This letter isn't for you but for someone from my past. I just want to get this out.
How are you? I wonder what you're doing right now. Do you still think about me? I really miss you. It was so perfect. Why did you have to do that? I really liked you. It was a heartwarming story. It was too soon. I want you to talk to me like we used to. We can't anymore. A lot has changed.
I never regretted you. I don't want us to be just friends. But it felt like you really wanted me to let you go before anything has even started. People improve, right?
You kept saying you don't deserve me. Why don't you do better so you could actually deserve me?

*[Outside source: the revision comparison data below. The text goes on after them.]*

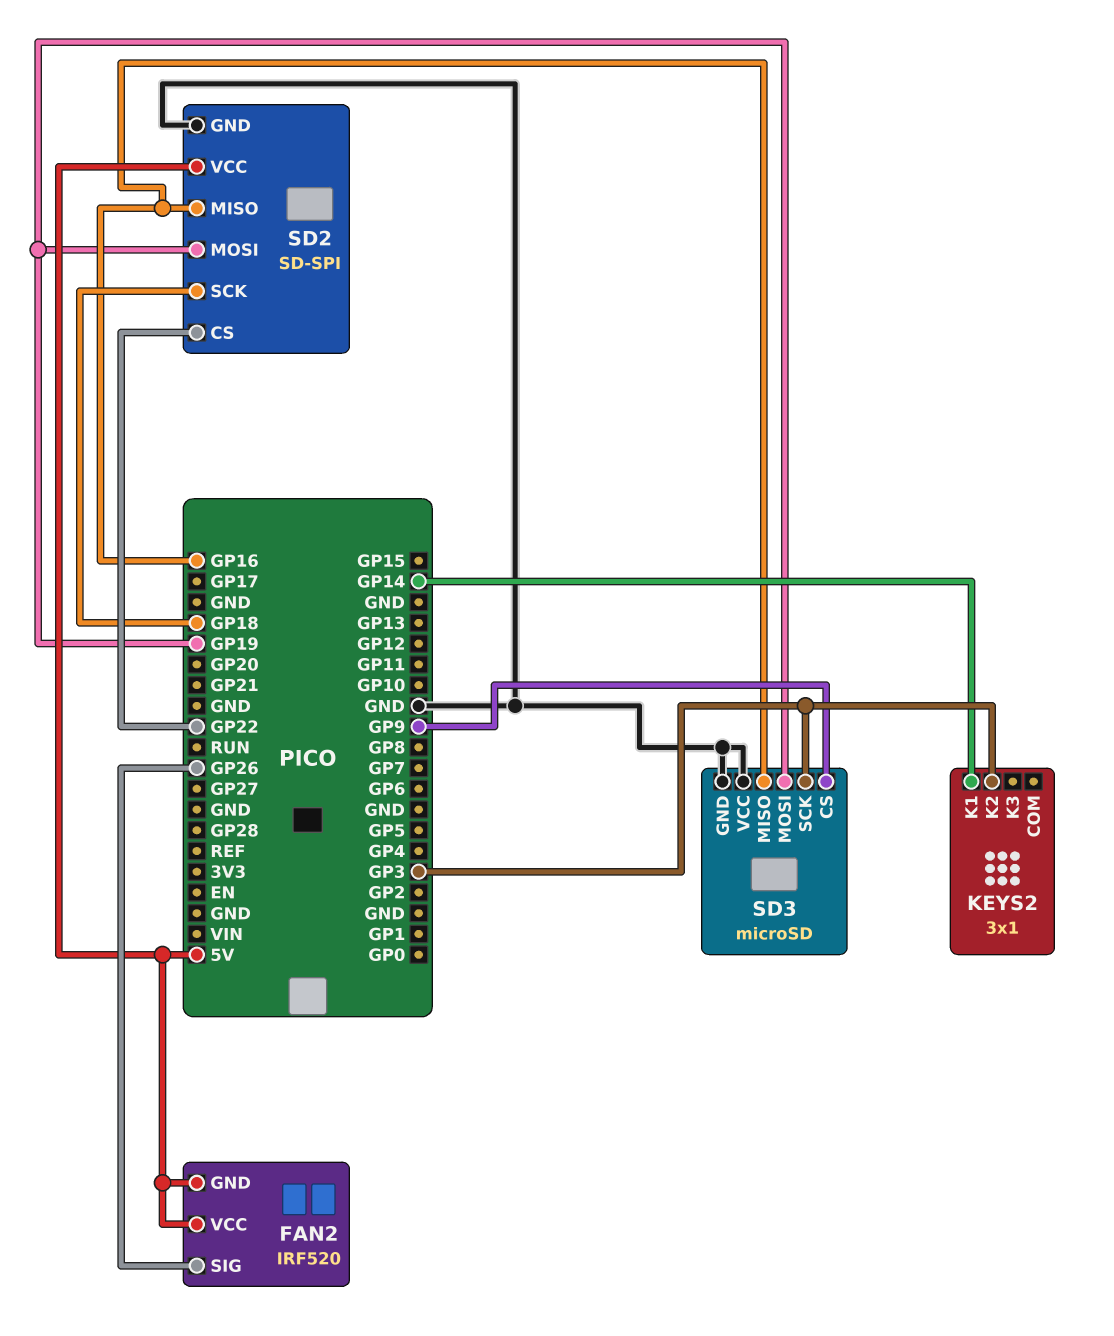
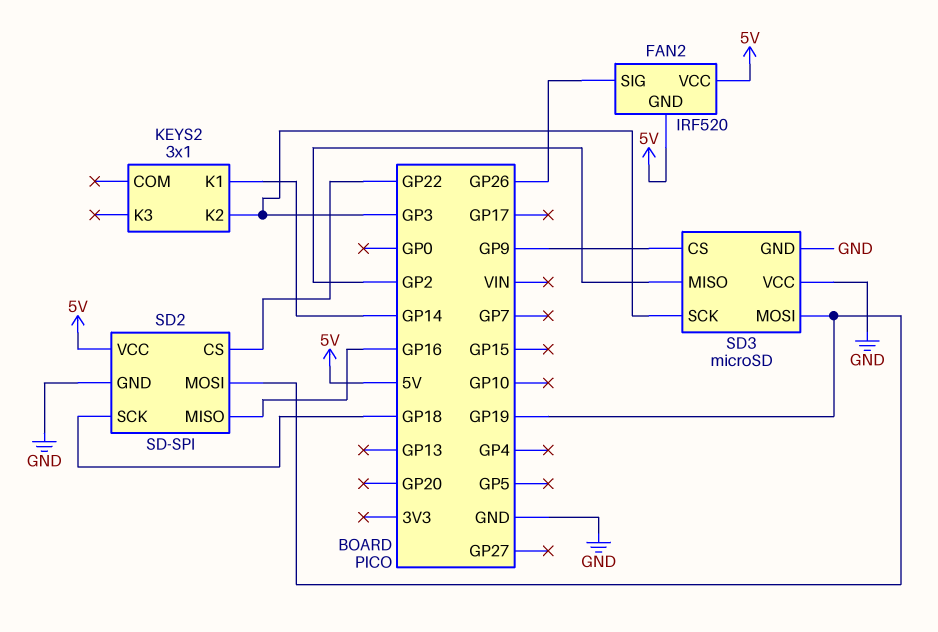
SD3 pin MISO: GP16 -> GP2

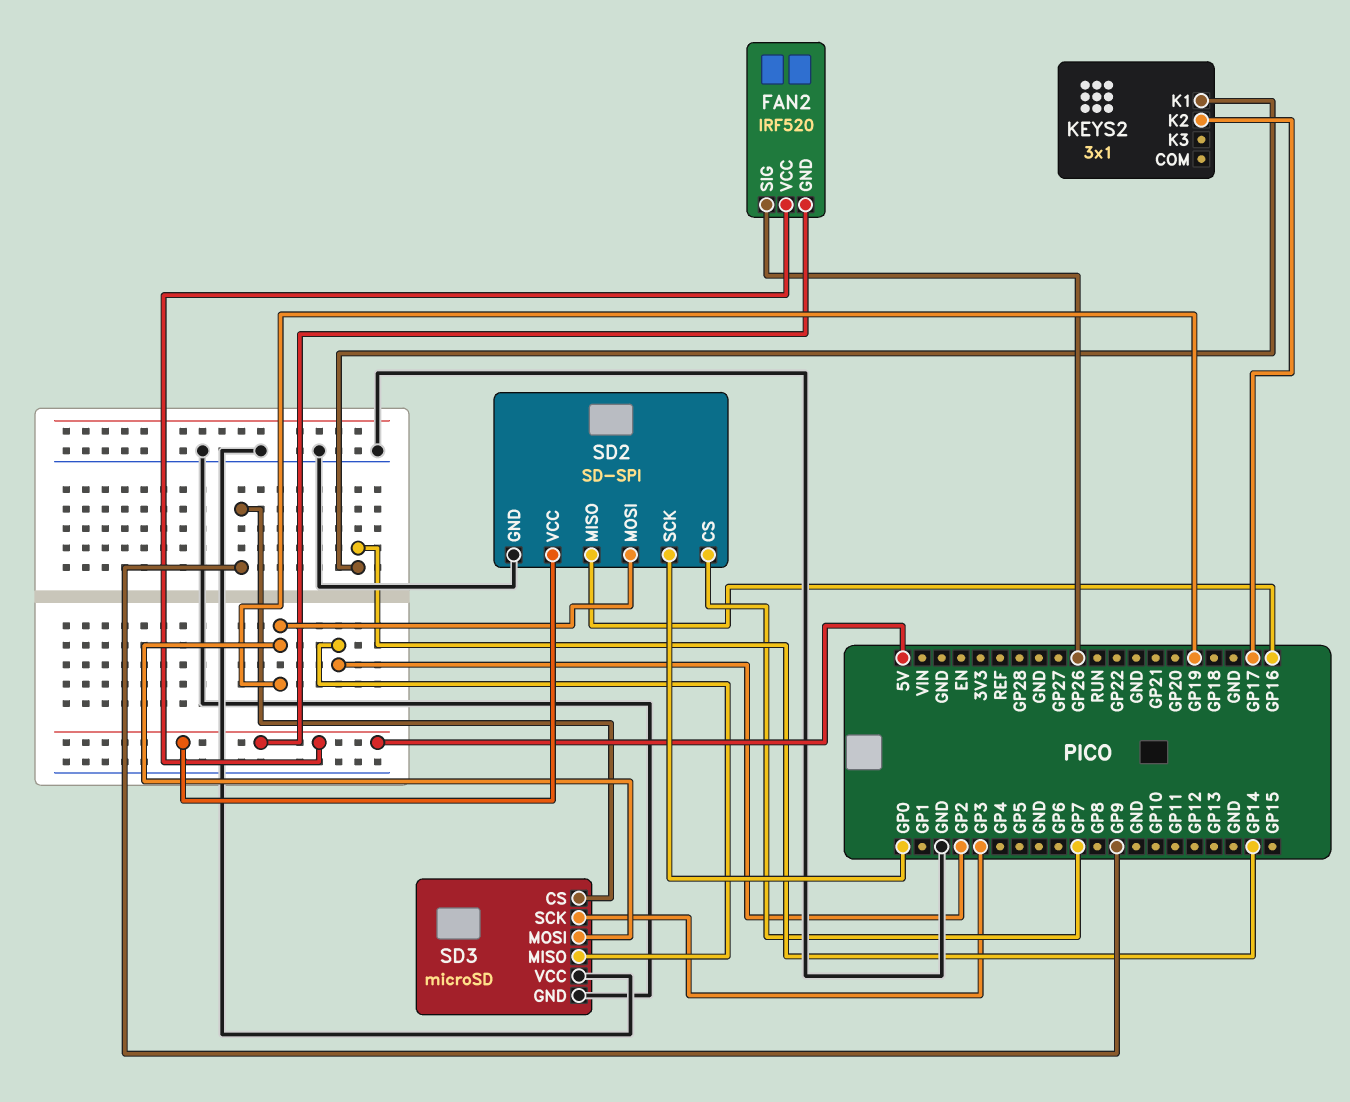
KEYS2 pin K2: GP3 -> GP17
SD2 pin CS: GP22 -> GP7
SD2 pin SCK: GP18 -> GP0

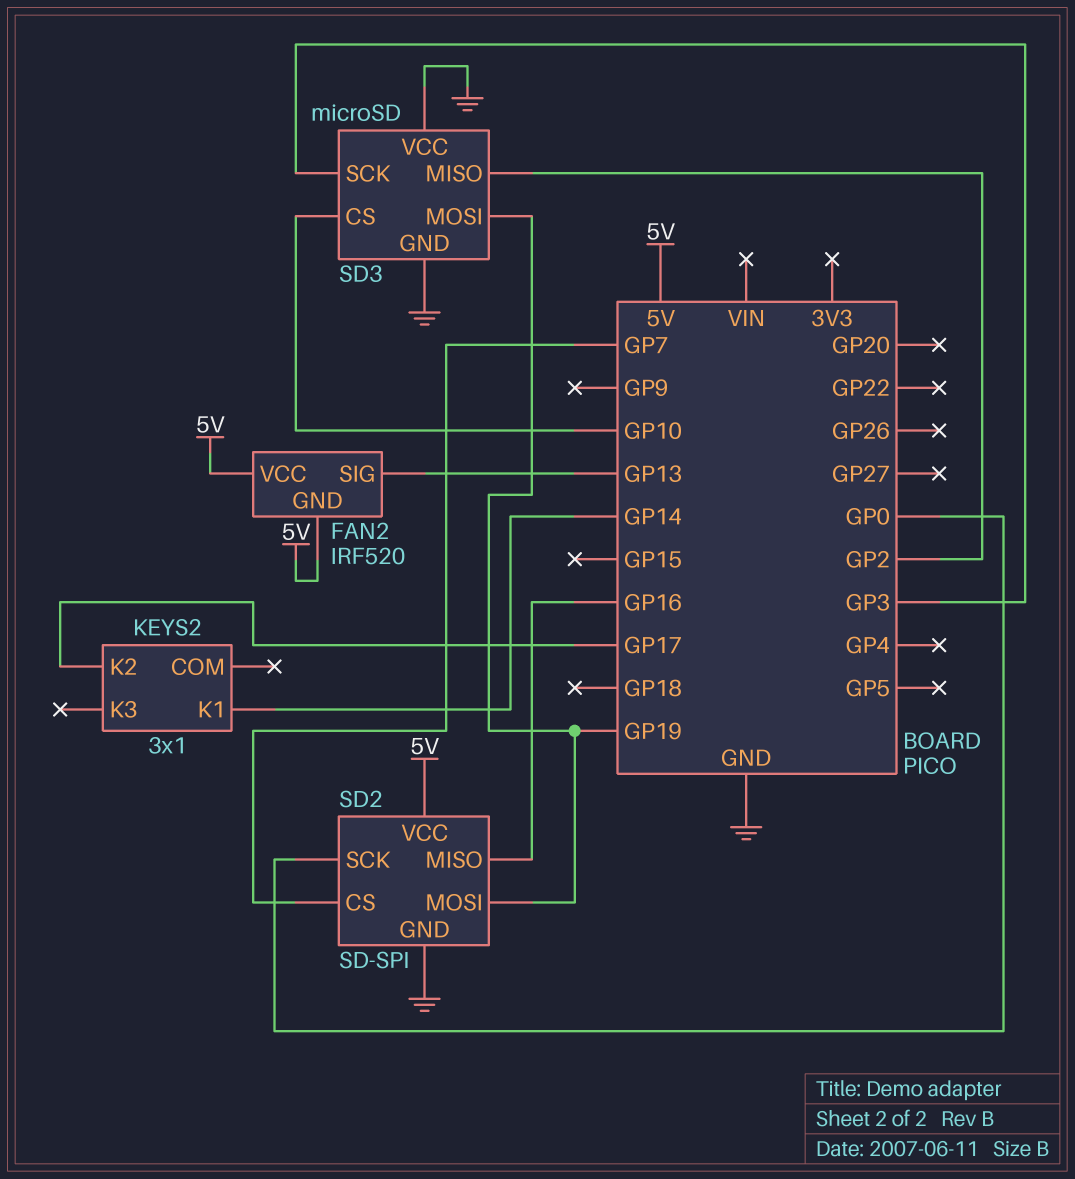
FAN2 pin SIG: GP26 -> GP13
SD3 pin CS: GP9 -> GP10

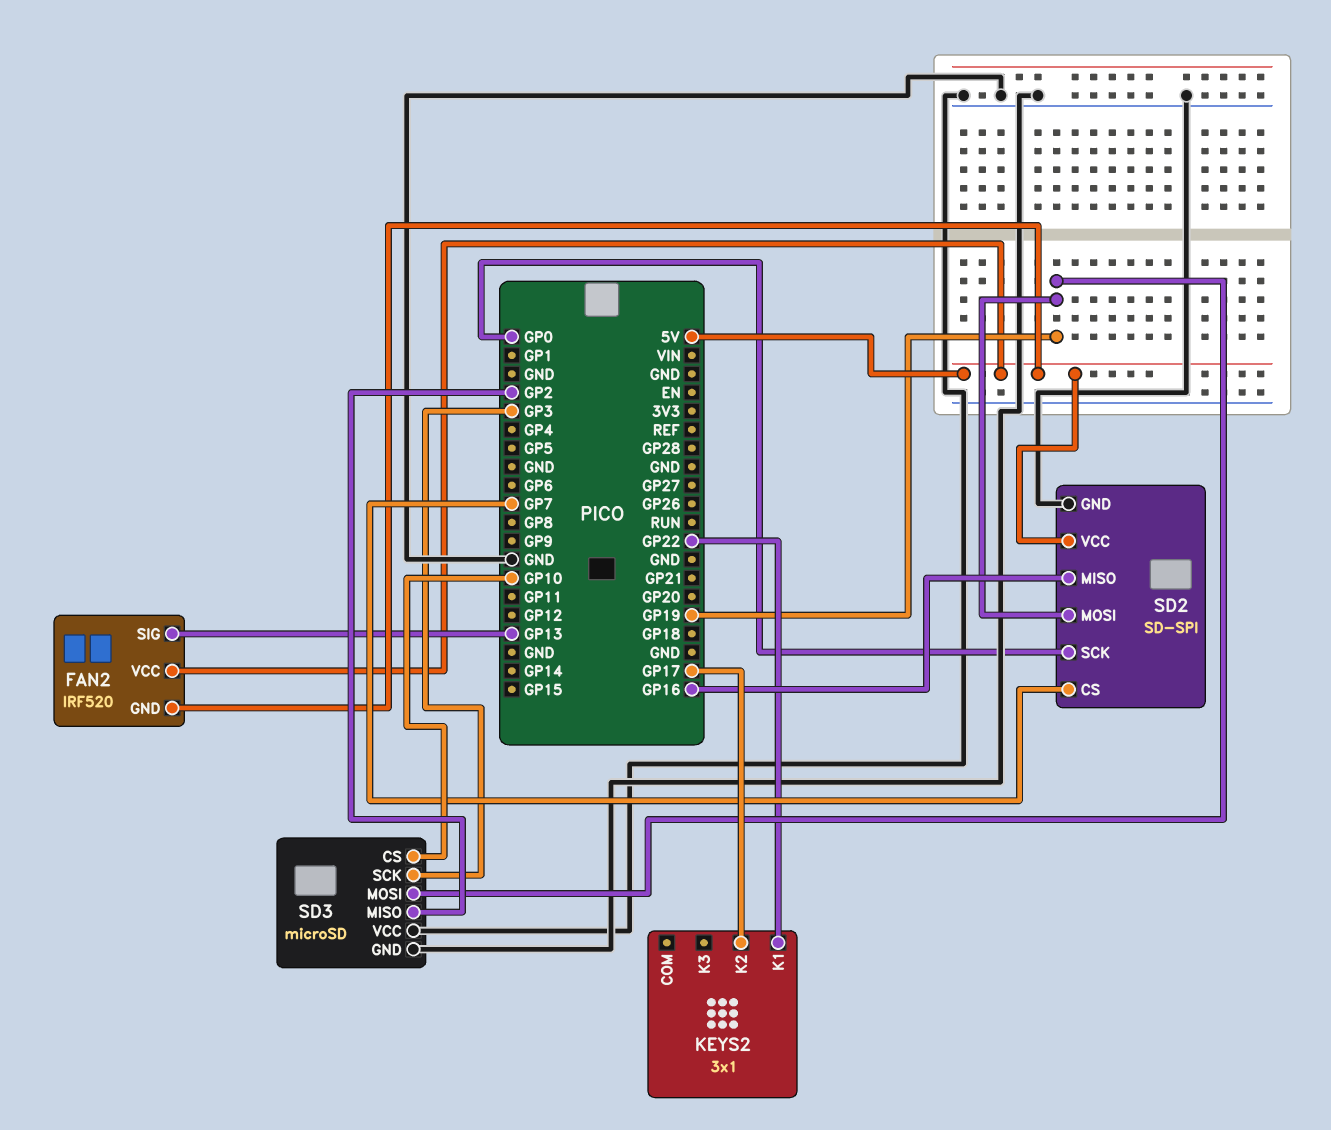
KEYS2 pin K1: GP14 -> GP22

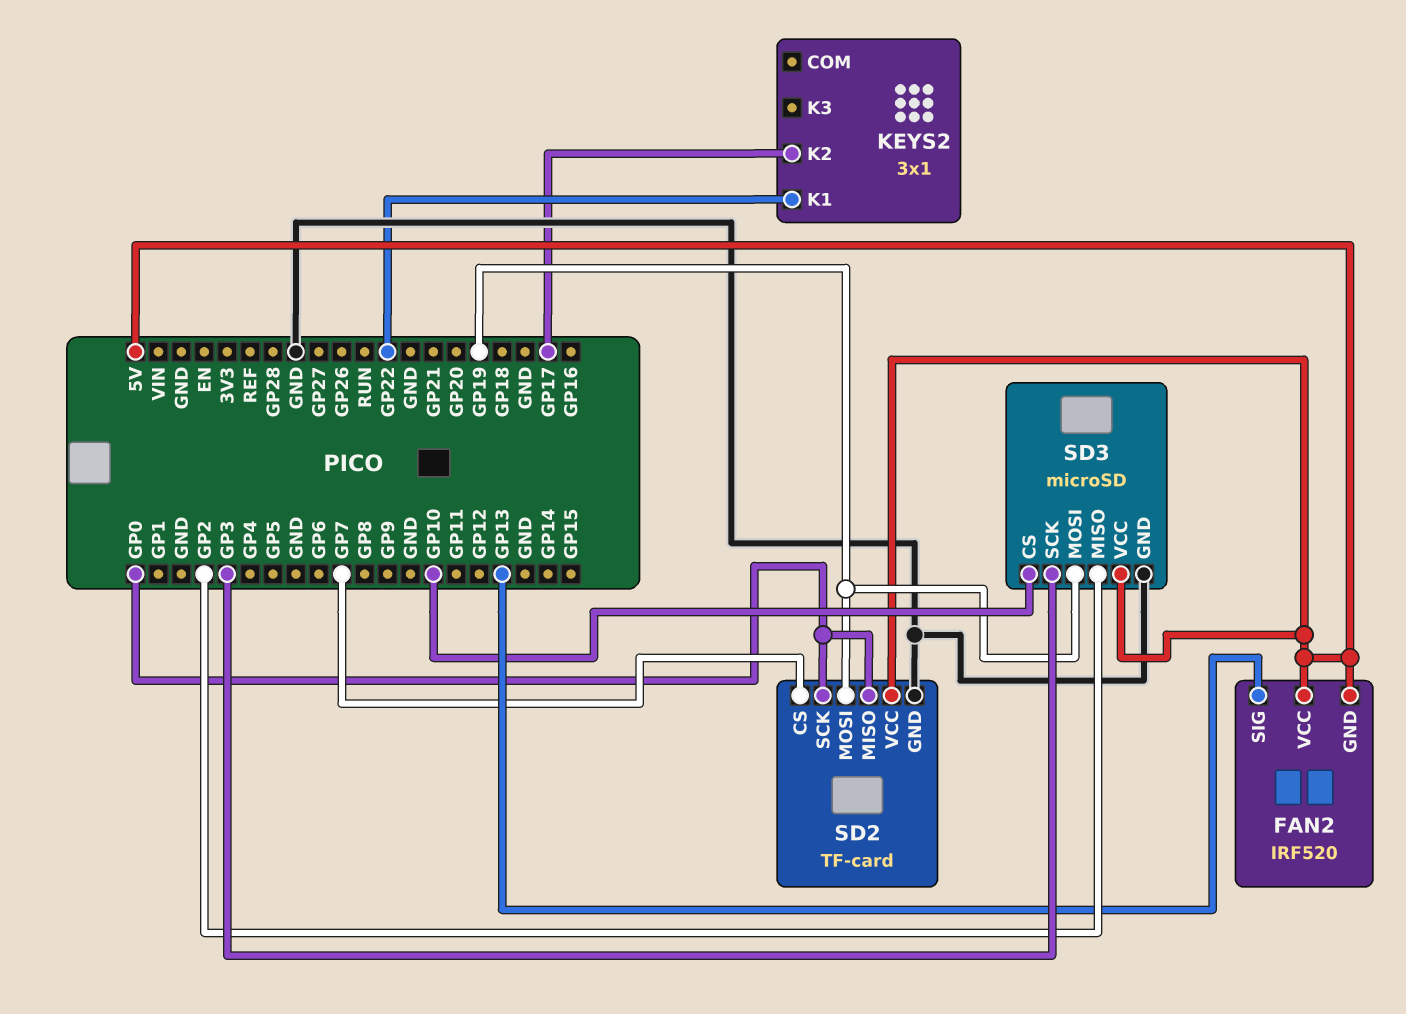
SD2: SD-SPI -> TF-card
SD2 pin MISO: GP16 -> GP0
SD3 pin VCC: GND -> 5V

Are you implying that it's impossible for you to ever change? I am not her. Why can't you leave your mistakes in the past? Why do you have to bring it up with us?
Man, I don't like being like this. I am not like this. I'm a person whose main focus is logic. Romanticism is just not my taste in life. You fucked my brain cells up. My love for rationality is compromised. I used to spend my past times with thoughts filled with creativity and inventions. Now, it's just filled with you and how you're such an asshole for not giving me a chance to give you a chance. It's messed up. I don't want to be sad about things like this. I'm not even sad. I'm just disappointed.
Anyway, I hope you hit me up with an "I miss you" again. I don't think you will. You're someone who never tries. As an analytical person that I am, I just know that you won't. Whatever. I don't want to be the one who's going to reach out. It's just something you have to learn yourself.